Suite à ce revers, Sterligov se lance en politique. Patriote-monarchiste convaincu, il est candidat au poste de gouverneur de la région de Krasnoïarsk en 2002, brigue la mairie de Moscou en 2003 et vise même l’élection présidentielle de 2004 (mais échoue à réunir toutes les signatures nécessaires).

Après ce dernier épisode, Sterligov décide de quitter la capitale avec sa famille pour retourner à la terre. Il obtient 37 hectares dans la région de Moscou et y fonde une communauté, Sloboda, où il offre la possibilité à des paysans orthodoxes de s’installer afin de s’occuper du bétail et produire du lait, du fromage et du beurre naturels.

Guerman Sterligov et sa famille. Crédits : Flickr
Guerman Sterligov et sa famille. Crédits : Flickr

Côté religion, l’homme se qualifie de « paysan chrétien orthodoxe » mais ne reconnaît aucune Église.

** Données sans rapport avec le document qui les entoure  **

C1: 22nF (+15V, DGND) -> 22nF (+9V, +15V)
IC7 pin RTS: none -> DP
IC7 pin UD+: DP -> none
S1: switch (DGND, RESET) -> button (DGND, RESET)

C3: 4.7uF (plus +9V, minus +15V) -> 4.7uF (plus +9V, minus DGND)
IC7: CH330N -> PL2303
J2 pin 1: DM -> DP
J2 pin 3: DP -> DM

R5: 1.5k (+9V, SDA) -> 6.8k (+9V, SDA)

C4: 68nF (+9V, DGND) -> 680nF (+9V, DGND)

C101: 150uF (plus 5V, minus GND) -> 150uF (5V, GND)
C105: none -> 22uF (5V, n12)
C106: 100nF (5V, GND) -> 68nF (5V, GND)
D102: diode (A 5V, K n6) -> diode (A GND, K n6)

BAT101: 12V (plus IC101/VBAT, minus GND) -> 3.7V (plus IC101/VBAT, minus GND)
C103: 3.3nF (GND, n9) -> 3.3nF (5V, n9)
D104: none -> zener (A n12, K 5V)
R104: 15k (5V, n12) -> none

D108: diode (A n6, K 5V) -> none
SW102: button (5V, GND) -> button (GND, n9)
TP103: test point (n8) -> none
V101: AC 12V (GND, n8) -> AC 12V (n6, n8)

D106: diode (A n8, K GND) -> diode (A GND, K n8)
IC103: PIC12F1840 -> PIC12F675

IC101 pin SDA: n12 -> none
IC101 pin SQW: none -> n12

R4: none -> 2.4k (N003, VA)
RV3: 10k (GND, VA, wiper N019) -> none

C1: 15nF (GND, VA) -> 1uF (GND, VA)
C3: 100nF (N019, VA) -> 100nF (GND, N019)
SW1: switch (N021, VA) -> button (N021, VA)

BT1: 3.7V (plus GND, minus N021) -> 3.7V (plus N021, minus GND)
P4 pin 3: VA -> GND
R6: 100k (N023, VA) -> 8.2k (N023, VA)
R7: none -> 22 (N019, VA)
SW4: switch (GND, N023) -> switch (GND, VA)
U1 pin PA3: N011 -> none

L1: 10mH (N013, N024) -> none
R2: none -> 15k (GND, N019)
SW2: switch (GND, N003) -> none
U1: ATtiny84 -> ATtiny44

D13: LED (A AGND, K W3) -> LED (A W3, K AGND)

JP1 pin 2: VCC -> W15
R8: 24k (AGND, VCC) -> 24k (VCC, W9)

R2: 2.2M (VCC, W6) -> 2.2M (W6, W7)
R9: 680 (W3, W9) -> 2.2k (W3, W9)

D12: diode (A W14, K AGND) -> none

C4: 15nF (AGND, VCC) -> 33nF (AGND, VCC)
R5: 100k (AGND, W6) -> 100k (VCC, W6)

Il est contre l’IVG, considère le théâtre et le cinéma comme une « école du diable », appelle à se laisser pousser la barbe et au meurtre des scientifiques, qui ont « provoqué une crise écologique et une dégradation des gens ».

Il a enfin été mêlé en 2015, en tant que commanditaire, à une affaire de groupe néonazi préparant des attaques contre les homosexuels.

Depuis fin août 2017, Sterligov est également propriétaire de la première bourse à crypto-monnaies de Russie.